W 1907 r. Stanisław Barabasz zostaje prezesem Zakopiańskiego Oddziału Narciarzy Towarzystwa Tatrzańskiego (wkrótce Sekcji Narciarskiej PTT), jednego z pierwszych klubów narciarskich w Galicji. Jeszcze w tym samym roku ten pierwszy zakopiański klub narciarski prowadzi kurs jazdy na nartach; przez lata zajmuje się kursami narciarskimi i szkoleniem przewodników, organizacją wycieczek, zawodów, zaopatrzeniem schronisk, odczytami o narciarstwie.
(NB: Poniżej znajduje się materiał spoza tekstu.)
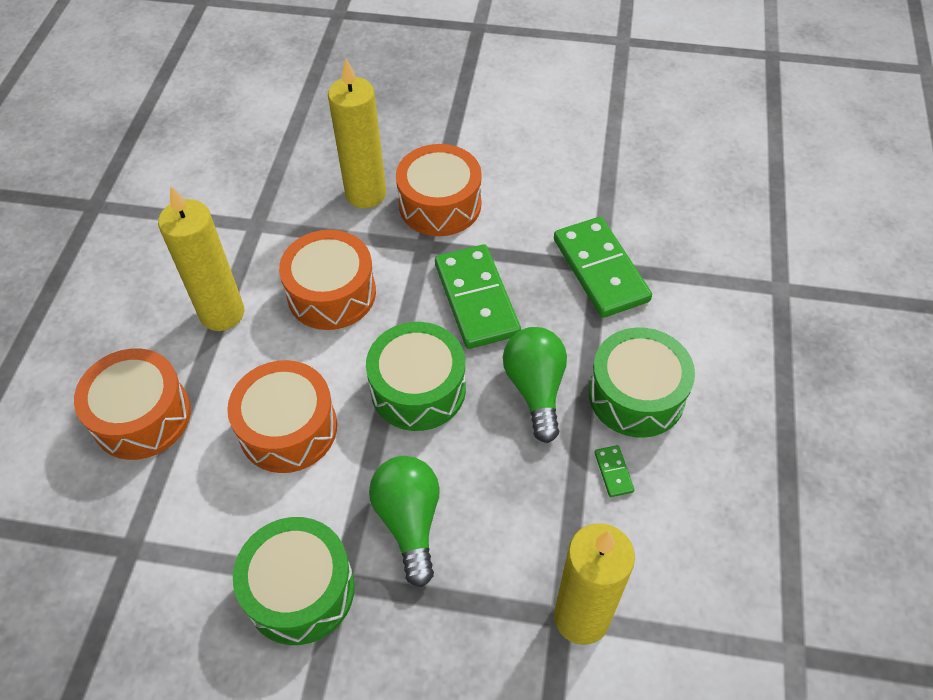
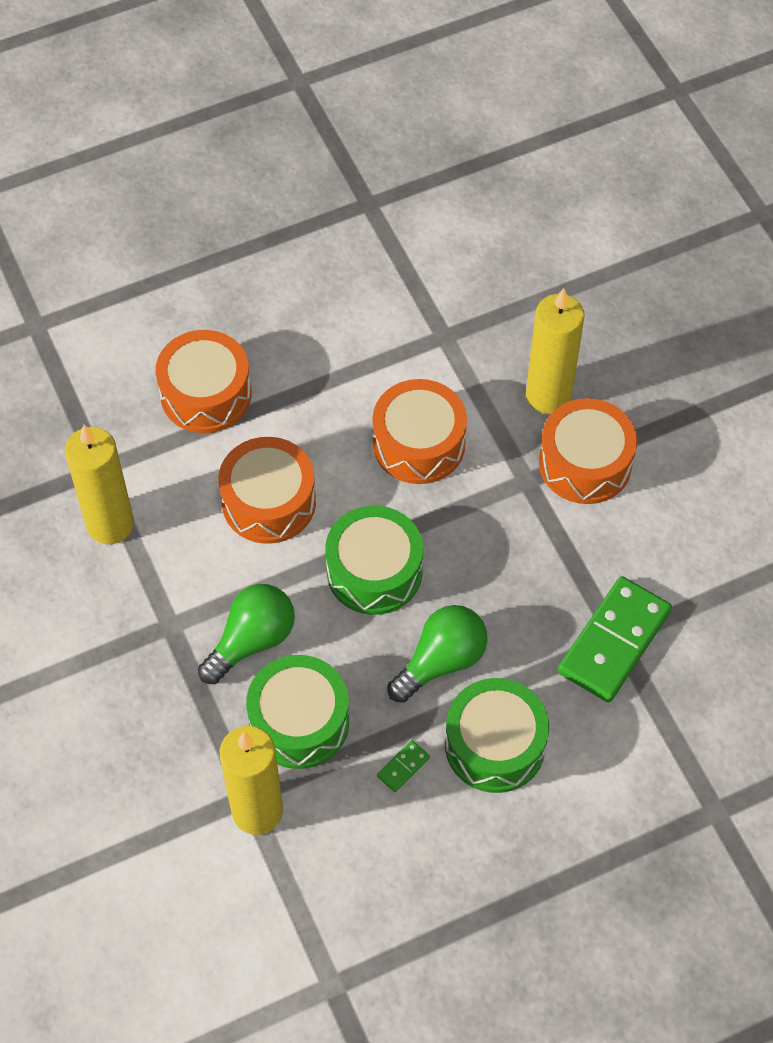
camera: 55 degrees right, 5 degrees up
(222, 313) = (337, 378): yellow candle -> yellow candle (110, 524)
(300, 590) = (146, 602): green drum -> green drum (299, 722)
(476, 299) = (500, 559): green domino -> none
Gdy w 1909 r. powstaje Tatrzańskie Ochotnicze Pogotowie Ratunkowe, Barabasz zasiada w jego zarządzie.
W 1921 r. przechodzi na emeryturę. Kończy wieloletnie prace nad monografią (wydaną częściowo) poświęconą sztuce ludowej na Podhalu, Spiszu, Orawie. Publikuje artykuły dotyczące myślistwa, wspomnienia z procesu Waryńskiego, w który został zamieszany w młodości, ponownie opowiada o narciarskich początkach („Nie jestem już teraz samotnym, jak to było przed dwudziestu kilku laty.”), maluje, uczestniczy w polowaniach.
Umiera w swoim domu w Zakopanem 23 października 1949 r.